Please read the notes on Grexit written for the moment of appearance, but I have some further thoughts, subsequent to Tsipras’ decision to put the idea to a referendum:
Depending on how the referendum is positioned, odds could favor a majority vote from the closet Eurozonistas to accept a form of what is proposed, stay inside the Zone and within the Euro. This can give Tsipras cover to cut a deal grudgingly acceptable to the various players including Germany. An unusual approach to reaching this goal, and it carries huge risks. For Tsipras to be pushing for a “No” vote really makes it a vote on his continuation in office.

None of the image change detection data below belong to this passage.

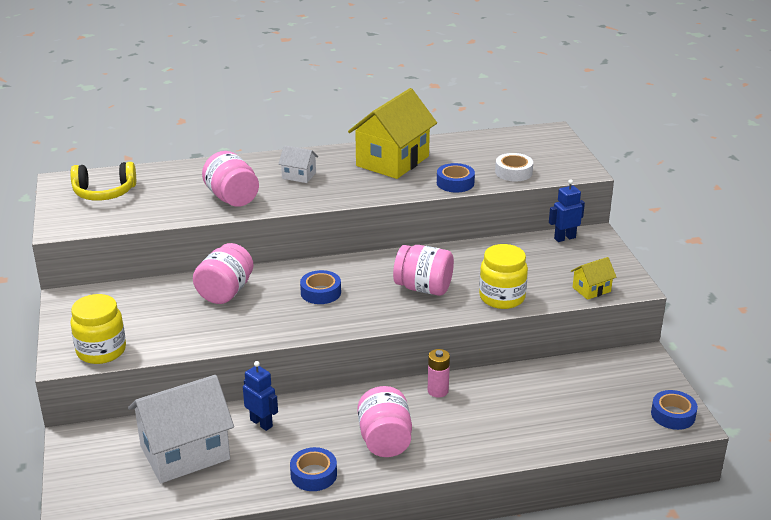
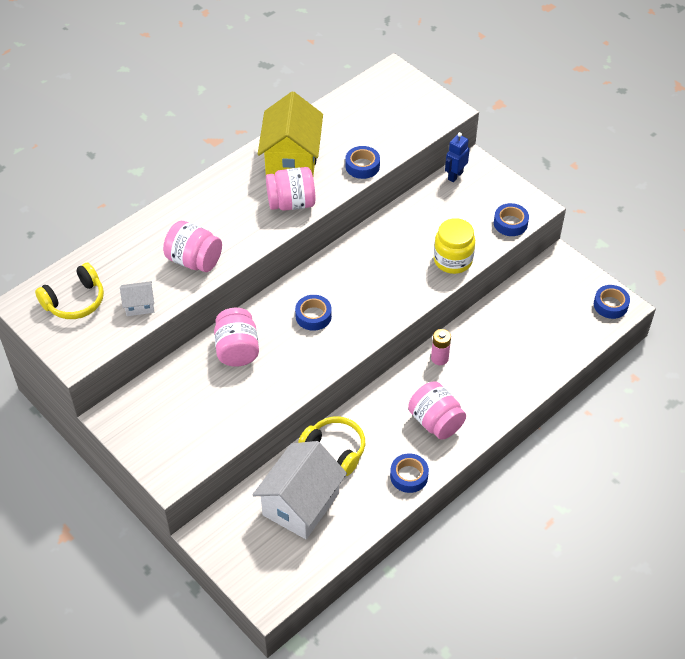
camera: 30 degrees left, 20 degrees up
(101, 351) = (191, 455): yellow jar -> none
(261, 423) = (335, 449): blue robot -> yellow headphones
(299, 176) = (228, 210): white house -> white house (139, 305)
(423, 288) = (388, 276): pink jar -> pink jar (291, 203)
(513, 172) = (398, 134): white tape -> none
(591, 289) = (510, 223): yellow house -> blue tape

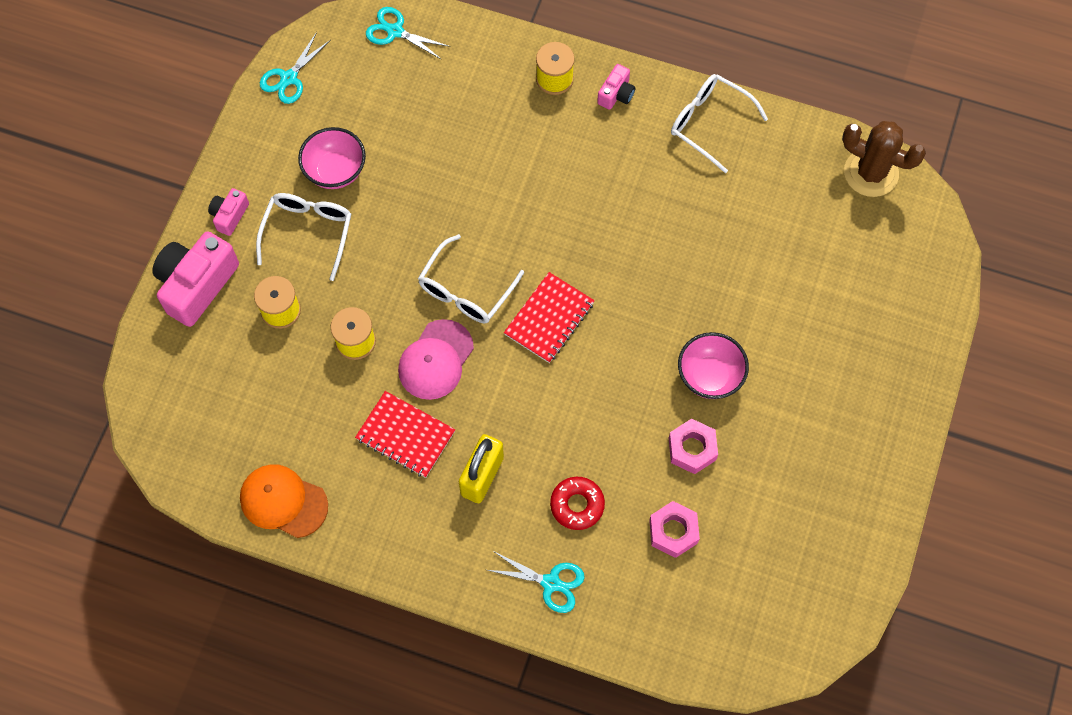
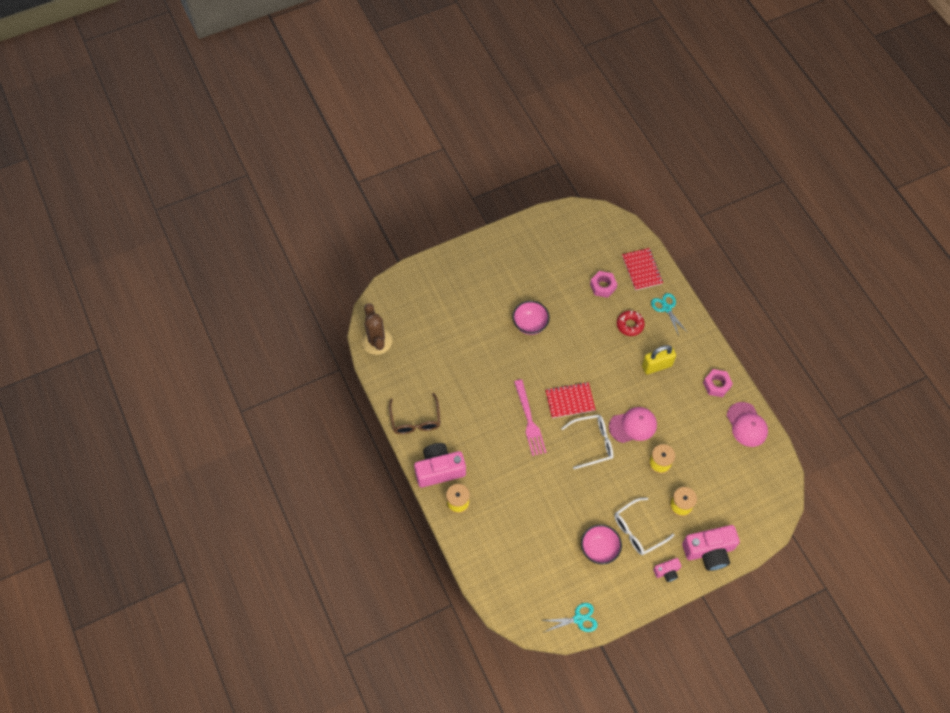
camera: 135 degrees left, 5 degrees down
(283, 501) = (746, 425): orange cap -> pink cap
(395, 31) = (505, 596): turquoise scissors -> none
(405, 435) = (673, 407): red notebook -> red notebook (642, 270)
(573, 247) = (529, 421): none -> pink fork
(616, 94) = (439, 470): pink camera -> pink camera, size x2.00
(692, 449) = (565, 306): pink nut -> pink nut (716, 385)
(709, 123) = (415, 420): white glasses -> brown glasses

A “Yes” vote would likely lead to the forming of a new government. This next week, particularly with the banks closed, won’t come close to representing the end of the drama. Sartre must have had a vision of the Eurozone when he wrote “No Exit” in 1943. Garcin may be Greece. The door is open. Hell is other members of the Eurozone. We are somewhere near the end of this existential one-act play. And, we are all in it… Make sure you know your lines. Pay Attention to the cues. This is moving in various directions every moment.
The Friday Notes
Grexit: It is not to Germany’s benefit to have the Euro structure collapse. This has been a boon for the country in terms of employment and trade balances combined with cheap credit. So the most likely outcome is some extension of the problem with the first steps toward reform and some manner of debt forgiveness, either through major extensions of maturities or some defined workout period. Tsipras is popular within Greece and has fought the good fight, which politically puts him in a better place. If he’s smart he has already written his speech to the Greek populace about what he has achieved and where he has had to compromise to produce what is best for the majority of the people. On that path, I don’t think this will lead to political turmoil. The biggest risk is a continued run on the banks. If you had money in the banks why would you leave it there under any circumstance? To me the ultimate “solution” is a creation of a Northern and Southern Euro. This will have a negative impact on trade for the Northern countries as the NEuro would be stronger while the SEuro (or maybe the Franc) would be significantly weaker. This would take time, but the path would likely result in a weaker single currency until the two Euros are established. It would be interesting if we start to see trading in a when-issued SEuro and NEuro. I know this sounds far-fetched, but the situation we find ourselves in is a bit far-fetched as well.
Britain and the talk of exiting the EU, I don’t have any knowledge or thoughts on that. Just seems like talk.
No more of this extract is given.